Steroid-responsive encephalopathy is a brain disease caused by immune dysfunction. Understanding the rules and characteristics of seizures is beneficial for clinicians to understand and address the prominent symptoms of steroid-responsive encephalopathy and to determine the prognosis of the disease. The comprehensive treatment of epileptic seizures in hormone-sensitive encephalopathy requires multiple methods. Etiological treatment, especially hormonal therapy, should be considered first. At the same time, according to clinical experience, seizures do not spontaneously remit. Therefore, antiepileptic treatment is necessary. Levetiracetam has been suggested as an effective alternative treatment for patients with steroid-responsive encephalopathy who are insensitive to glucocorticoids or unable to receive steroid therapy because levetiracetam has both anti-inflammatory and antiepileptic properties. In addition, valproic acid and oxcarbazepine have antiepileptic, antitumor, and immunomodulatory effects, and valproic acid has been approved as an antitumor drug. For patients with steroid-responsive encephalopathy with seizures and malignant tumors, valeric acid may be effective. Most patients with steroid-responsive encephalopathy are sensitive to steroids and immunotherapy; however, they are prone to relapses. The possibility of recurrence of steroid-responsive encephalopathy is related to whether a patient receives standard and timely treatment and other related factors. The specific timing of antiepileptic drug administration depends on many individual factors, and further research is needed.

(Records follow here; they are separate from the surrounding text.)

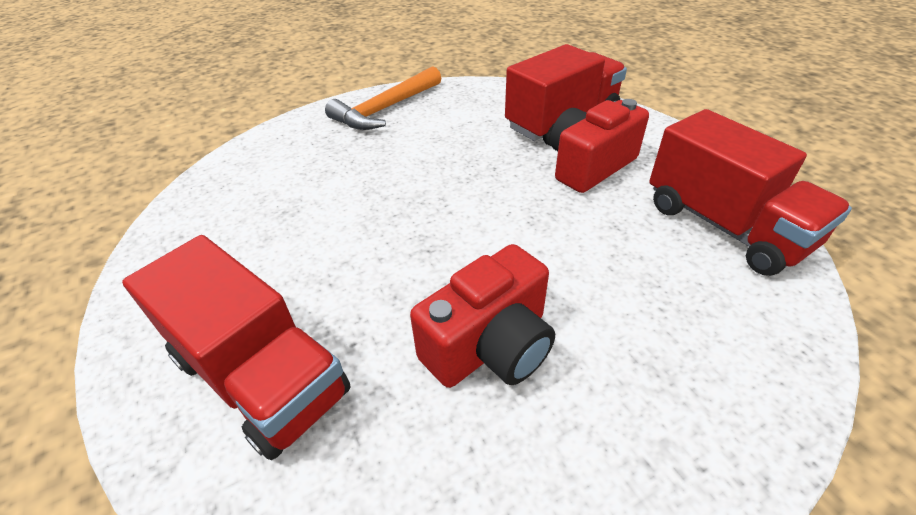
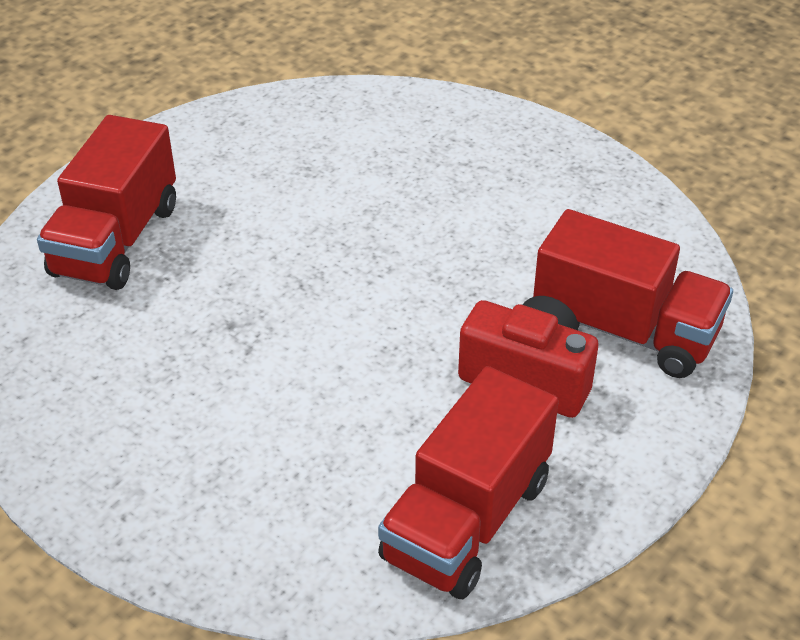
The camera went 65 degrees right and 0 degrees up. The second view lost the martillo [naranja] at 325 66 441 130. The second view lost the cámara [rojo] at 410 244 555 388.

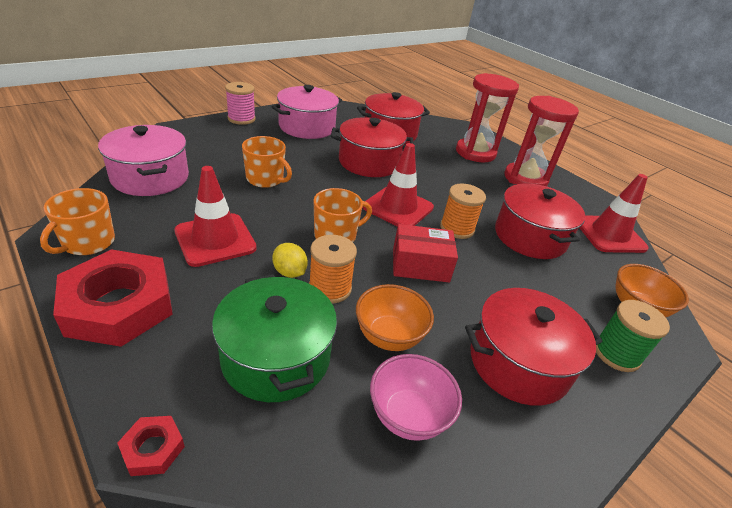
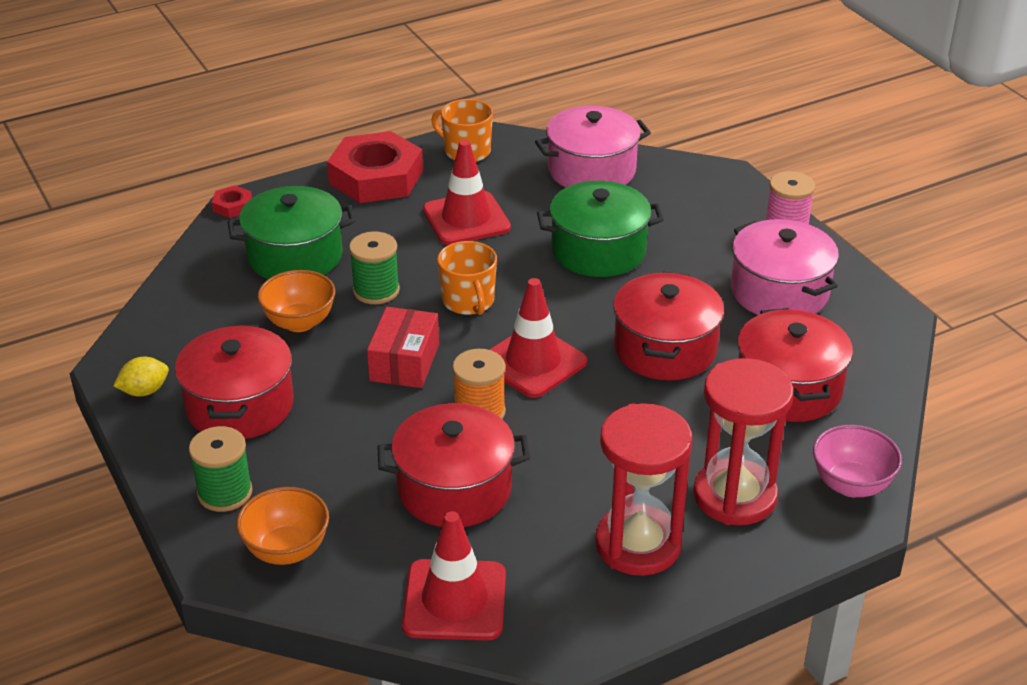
The camera went 105 degrees right and 0 degrees up. The limón [amarillo] ended up elsewhere, having gone from 272 243 308 278 to 113 357 169 396. The cuenco [rosa] ended up elsewhere, having gone from 370 354 462 441 to 813 425 902 497. Where the taza [naranja] stood at 242 136 292 188, the olla [verde] came to stand at 537 181 664 277. What was the carrete [naranja] at 309 235 357 303 turned into the carrete [verde] at 349 231 400 304.

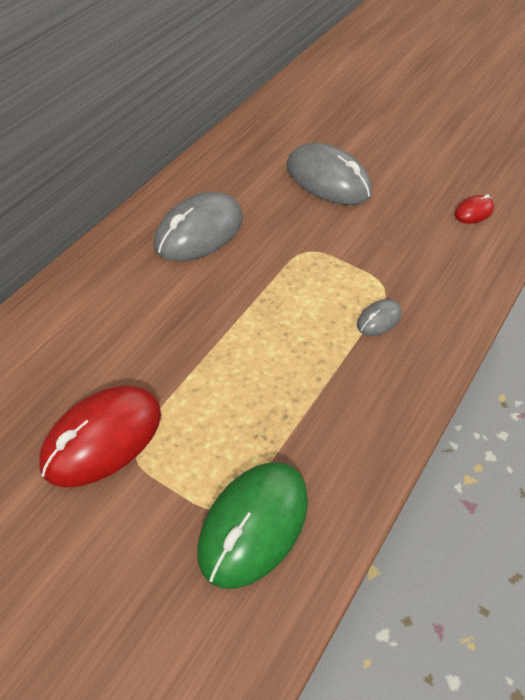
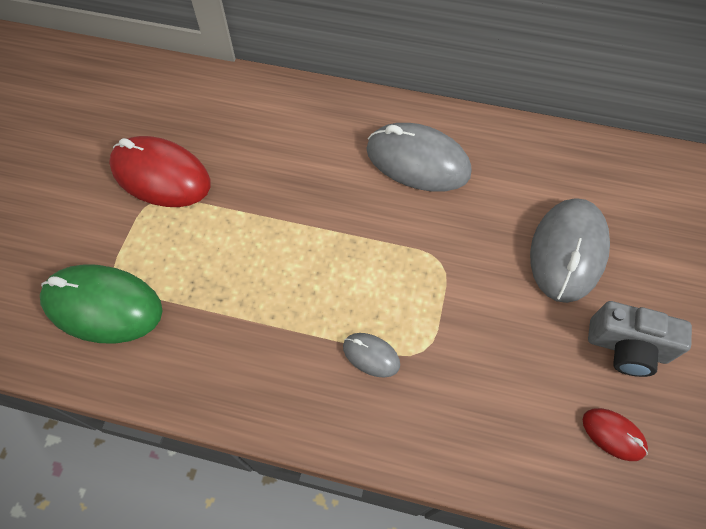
The camera went 75 degrees right and 10 degrees up. The second view gained the cámara [gris] at 588 301 692 377.

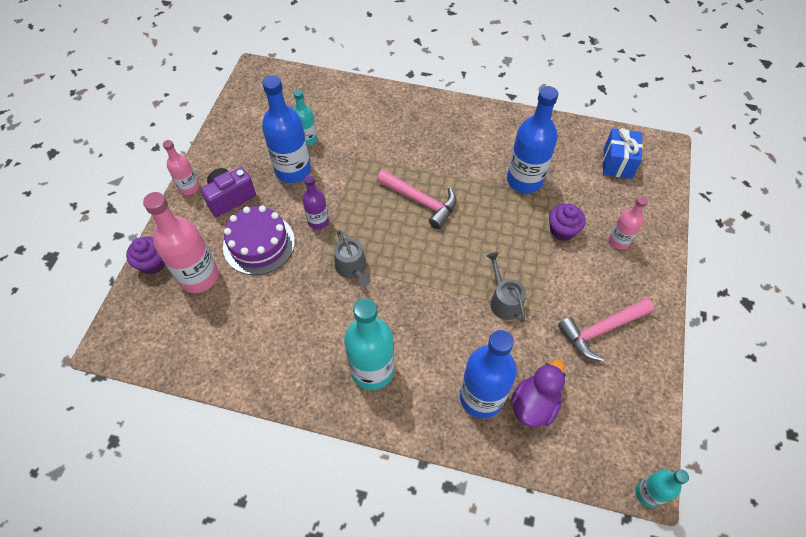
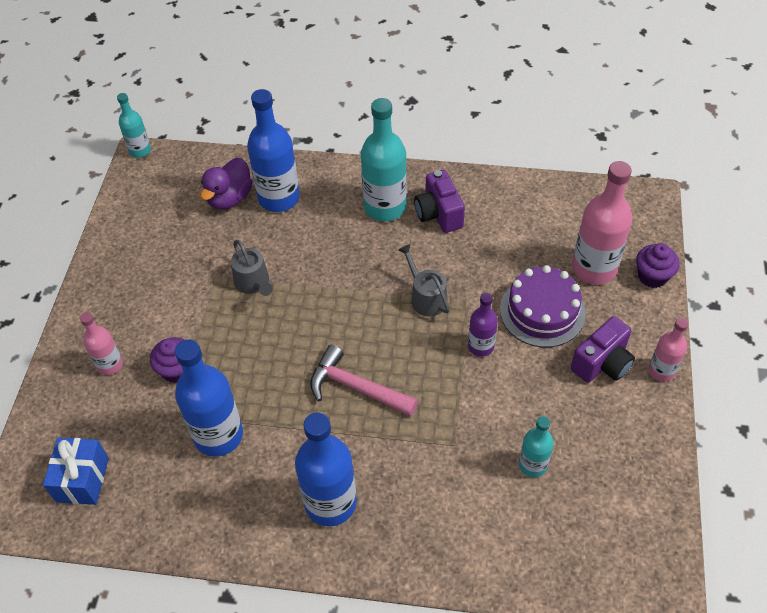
The camera went 175 degrees right and 5 degrees down. The second view lost the martillo [rosa] at 558 298 654 361. The second view gained the cámara [morado] at 414 170 465 233. The botella [azul] ended up elsewhere, having gone from 262 75 311 183 to 295 412 357 526.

Furthermore, in recent years, autoantibodies against the synapses of the central nervous system have gradually been recognized to be present in some patients with autoimmune encephalopathy. Autoantibodies against synaptic surface antigens or intracellular autoantigens produce a variety of neurological insult manifestations. Autoantibodies that change the function of neuronal circuits by targeting synaptic antigens increase the excitability of neurons and lead to epileptic seizures [20]. Patients in this category usually do not respond to antipsychotic or AEDs but respond well to immunosuppressants [80]. Cellular or humoral immunity will be activated during the onset of the disease. At this time, changes in the patient’s blood antibodies should be closely monitored. Patients with different pathologies require different therapies. For example, autoimmune tissue damage mediated by the intracellular antigen-antibody response is more amenable to IVIG, steroids, or anti-T cell therapy rather than PLEX or anti-B cell therapy. In the presence of antibodies against synaptic antigens, PLEX or anti-B cell agents targeting autoantibodies are more promising [20]. In the treatment of patients with steroid-responsive encephalopathy with epileptic seizures, the etiology should be carefully discerned, and appropriate treatment should be selected according to the antibody. At present, large-scale clinical studies evaluating the therapeutic effect of seizure in steroid-responsive encephalopathy are still lacking. In the future, the therapeutic effect of immunosuppressive therapies on seizures must be further evaluated to guide clinicians.